Reply Wed 31 Dec, 2008 02:58 am


Microsoft: MD5 hack poses no major threats to users
Security advisory downplays danger; only recommendation is to keep Windows updated

December 30, 2008 (Computerworld) In reaction to the news today that security researchers have come up with a way to spoof the digital certificates that secure many Web sites, Microsoft Corp. downplayed the threat to users.

In a security advisory, Microsoft acknowledged the disclosure earlier in the day of an exploit of long-known bugs in the MD5 hashing algorithm used to create the digital certificates that in turn provide proof of a secure connection between users and Web sites. But the software vendor minimized the danger that users could face.

"This new disclosure does not increase risk to customers significantly, as the researchers have not published the cryptographic background to the attack, and the attack is not repeatable without this information," said Microsoft. The company added that it wasn't aware of any actual attacks using the techniques described by an international team of researchers from Germany, the Netherlands, Switzerland and the U.S.

Microsoft also noted that most of the certificate authority vendors that issue digital certificates have abandoned MD5 and upgraded to the more secure SHA-1 algorithm.

However, there are several notable exceptions that still rely on MD5, including VeriSign Inc.'s RapidSSL.com certificate authorization scheme. The researchers, who presented their findings at a security conference in Berlin today, said they in fact were able to hack RapidSSL.com and produce fake digital certificates.

More-stringent digital certificates, dubbed Extended Validation, are always signed using SHA-1, Microsoft added. "As such, [they] are not affected by this newly reported research," the company's advisory read.

Extended Validation, or EV certificates, are supported by all current Web browsers, which display a special icon or shade the address bar when the user surfs to a site secured by one.

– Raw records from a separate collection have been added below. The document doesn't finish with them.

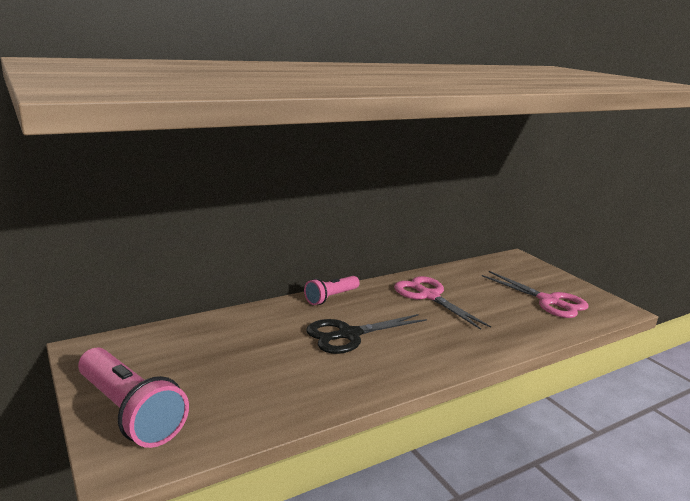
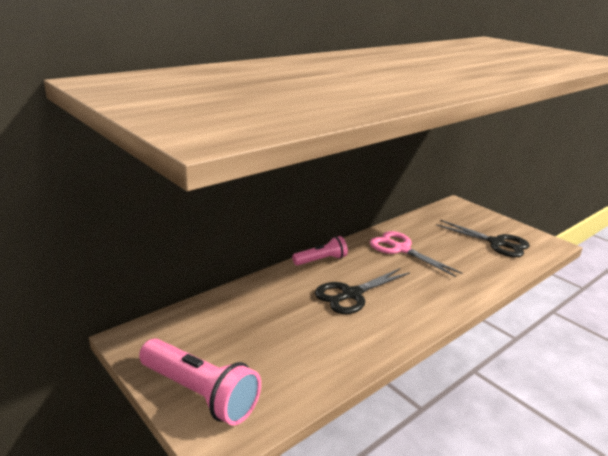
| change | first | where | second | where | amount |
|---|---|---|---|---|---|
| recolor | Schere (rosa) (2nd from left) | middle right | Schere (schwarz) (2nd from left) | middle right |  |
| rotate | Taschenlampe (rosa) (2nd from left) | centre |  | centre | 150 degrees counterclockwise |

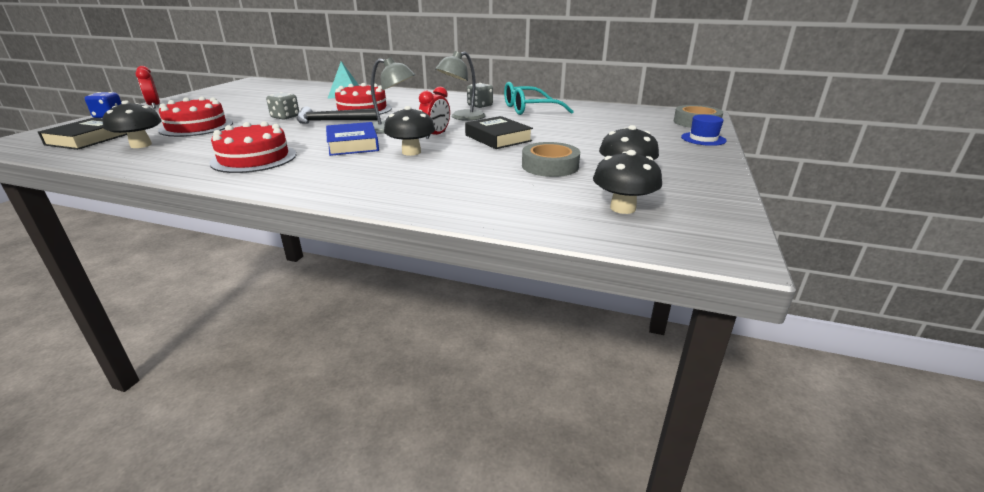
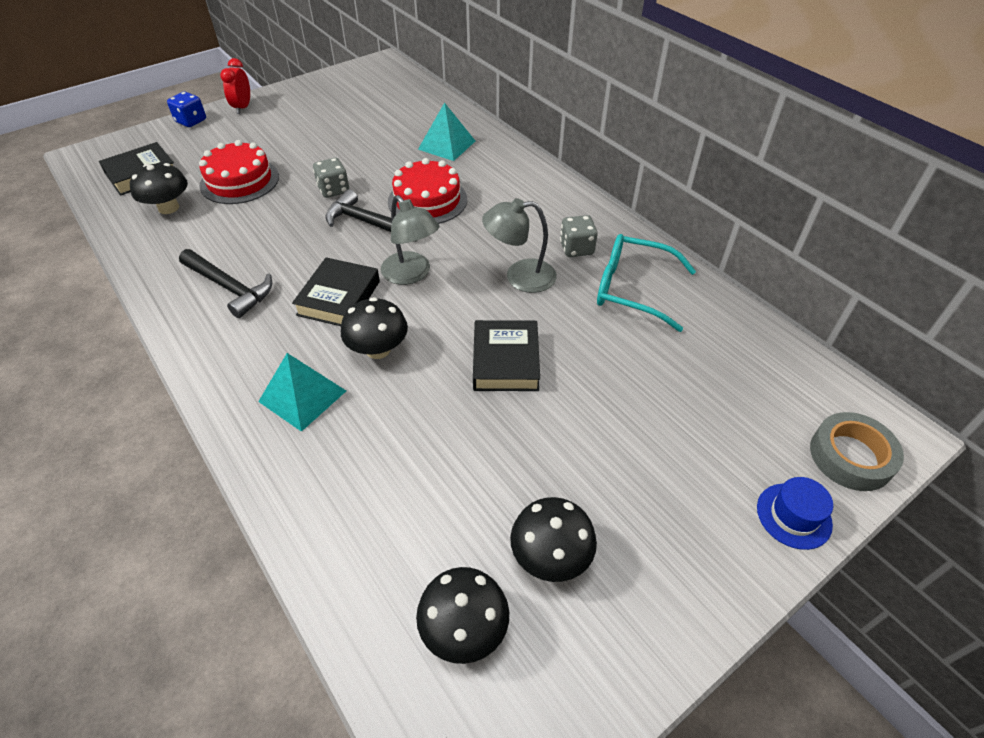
| change | first | where | second | where | amount |
|---|---|---|---|---|---|
| delete | Wecker (rot) (2nd from left) | top centre |  |  |  |
| replace | Kuchen (rot) (2nd from left) | top left | Hammer (schwarz) (1st from left) | middle left |  |
| recolor | Buch (blau) | top centre | Buch (schwarz) (2nd from left) | centre |  |
| delete | Klebeband (grau) (1st from left) | top centre |  |  |  |
| insert |  |  | Pyramide (türkis) (1st from left) | middle left |  |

Microsoft's own Internet Explorer, for instance, turns the entire address bar green when it encounters a site secured by an EV certificate, while Mozilla Corp.'s Firefox tints part of its address bar the same color.

Although Microsoft didn't offer any specific steps for users to take to protect themselves in light of today's disclosures, it urged people to keep Windows updated with the latest software patches.

Microsoft wasn't the only company that responded to the news about the exploit of the MD5 bug. Earlier today, Mozilla also acknowledged that the MD5 algorithm could be hacked and that phony digital certificates could be created as a result.

"This is not an attack on a Mozilla product, but we are nevertheless working with affected certificate authorities to ensure that their issuing processes are updated to prevent this threat," Johnathan Nightingale, a Mozilla spokesman on security issues, wrote in an entry posted on the company's blog. Like Microsoft's advisory, Nightingale's warning also said that Mozilla hadn't seen any evidence of actual attacks.

Even so, Nightingale recommended that Firefox users remain watchful. "We advise users to exercise caution when interacting with sites that require sensitive information, particularly when using public Internet connections," he wrote.

Comment from the article site:

This article is a little misleading. MD5 is not a Microsoft product, it's an encryption algorhythm. Most signing authorities have moved on to SHA.. VeriSign though, one of the largest has not. There have been known bugs with MD5 for over a decade that potentially effect every platform and browser that uses it.

Reply Wed 31 Dec, 2008 08:41 am
Butrflynet wrote:

Comment from the article site:

This article is a little misleading. MD5 is not a Microsoft product, it's an encryption algorhythm. Most signing authorities have moved on to SHA.. VeriSign though, one of the largest has not. There have been known bugs with MD5 for over a decade that potentially effect every platform and browser that uses it.

IMO, this is the relevant information. Basically, users are dependent on the certificate authorities moving to SHA. RapidSSL, FreeSSL, TrustCenter, RSA Data Security, Thawte, and verisign.co.jp are all affected, apparently.

The researchers used 200 Playstation 3 systems, and it took them only a couple of days.